Jay's Movie of the Week #12: Nightmare (Stage Fright, 1980)

Nightmare is definitely a product of its time as a circa-1980 slasher film. In such a film, a couple having graphic sex in an alley can't really complain if someone comes along and finds them. This includes the audience gaping at the indulgently gratuitous nudity (and those round vaccination scars anyone who doesn't have one has probably forgotten about by now). The couple is, however, allowed to be startled by a high-heel wearing slasher. To sum the plot up in one run-on sentence: a young girl is traumatized by inadvertently causing the death of her sexually active mother then grows up to be an actress in a theater production where all the understudies are getting promoted because someone is killing off the leads. Could these two things be connected? Well, not to spoil things up front, but there's no real mystery to the proceedings. Helen (Jenny Neumann), our protagonist, spends most of her screen time flashing back to either a death scene or yelling at herself behind closed doors. When a film doesn't bother to have you guessing whodunnit, the shots from the killer's point of view seem more appropriate to an experiment in first-person character study.

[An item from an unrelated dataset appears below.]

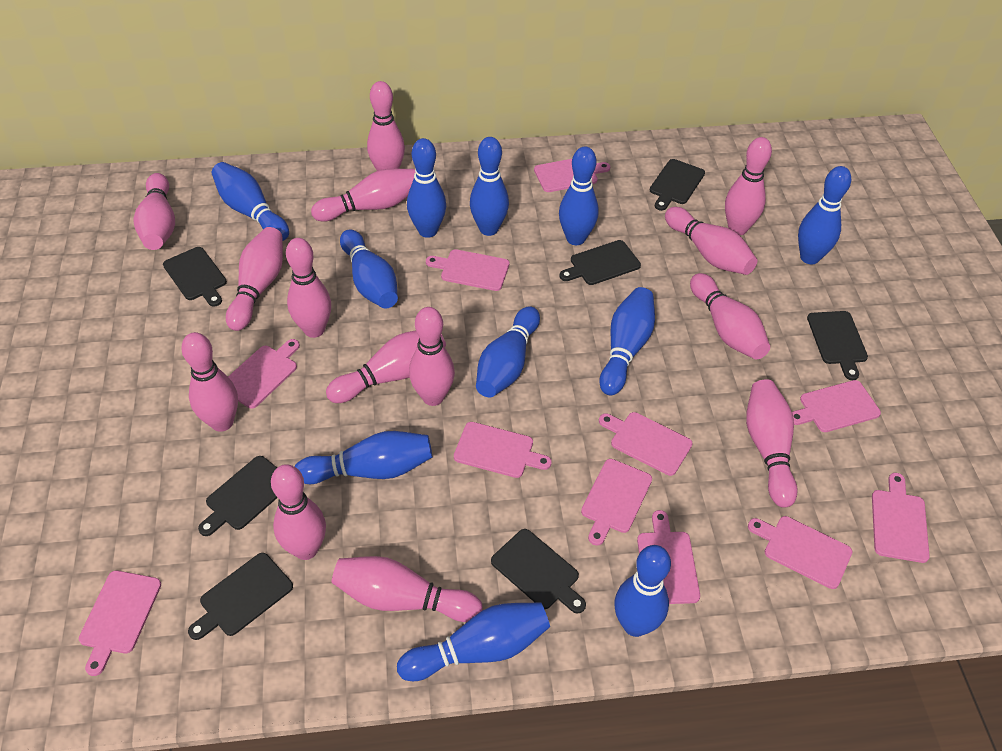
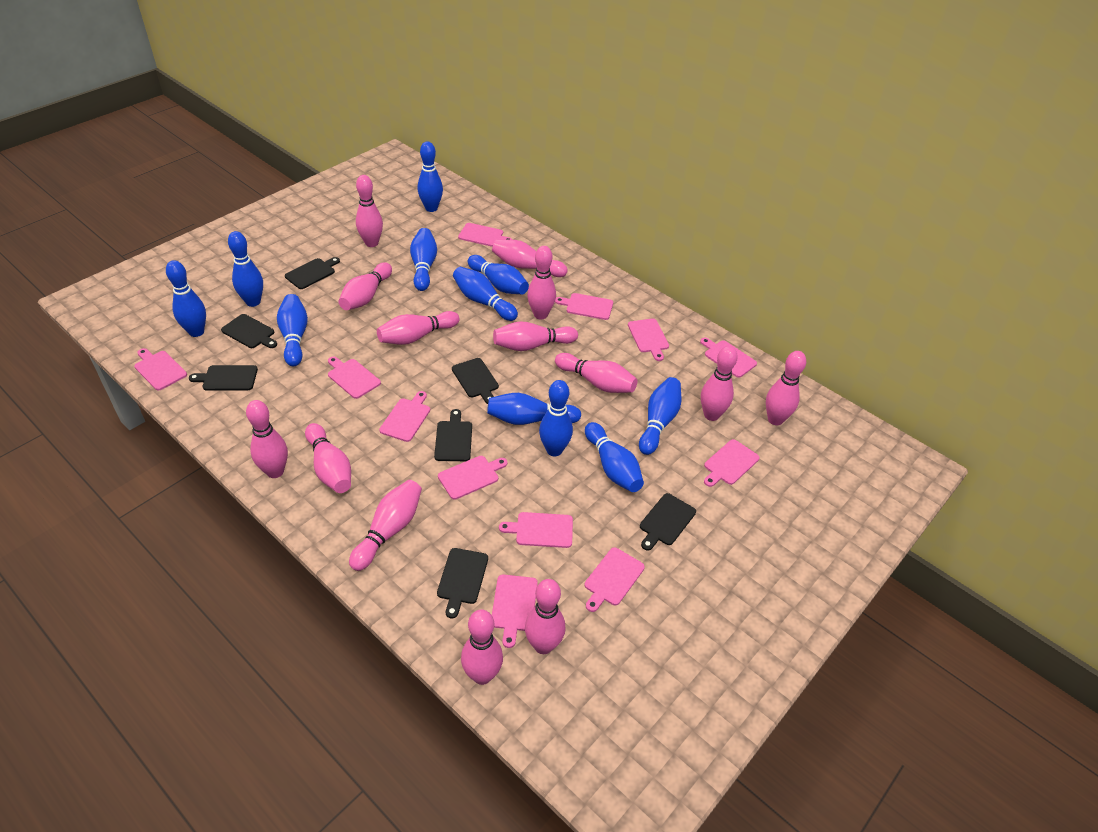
pink cutting board: 11 -> 12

There's some stalk and slash as company members wind up taken out by large, jagged pieces of glass wielded by our just-out-of-frame protagonist... I mean, killer. There's something of a running joke about TV actor Terry violating every theater superstition out there, and it's the closest thing to "misdirection" this film has. It's hard to figure out why Nightmare plays out like it wants you guessing who the killer is, since it's an open secret from the get-go as to who it is and why they do it. Even if they'd thrown some sort of twist in to make someone else the actual villain of the piece, it wouldn't make sense. This is just a study of a crazy lady taking a creative approach to dealing with the ghosts of her past and crappy co-workers. Why our trusty slasher doesn't pick the theater director to knock off first is beyond me.

There's a lot of technical issues to go along with the unnecessary slasher trappings. The score, by the Australian composer Brian May (and not the Brian May from Queen), is heavy handed beyond the point of parody. The editing is either choppy flashback cuts or interminable fade-outs. Then finally there's the acting. Uniformly undistinguished. Jenny Neumann's flat, unexplained American accent in the center of all these native Australians just makes her stand out with one more layer of detachment. She's crazy and she talks funny. Neumann is best known for being in Hell Night and "V," and retired in the early nineties. She's beautiful and stiff, but in her defense she's mostly just asked to stand there; widening eyes and flaring nostrils for yet another flashback cutaway. She's a strong enough center a silly, sleazy slasher like this. About the only other character to make an impression are the director and Bennett, the bitchy and lecherous theater critic. Once he's dispatched, you're ready for the curtain call.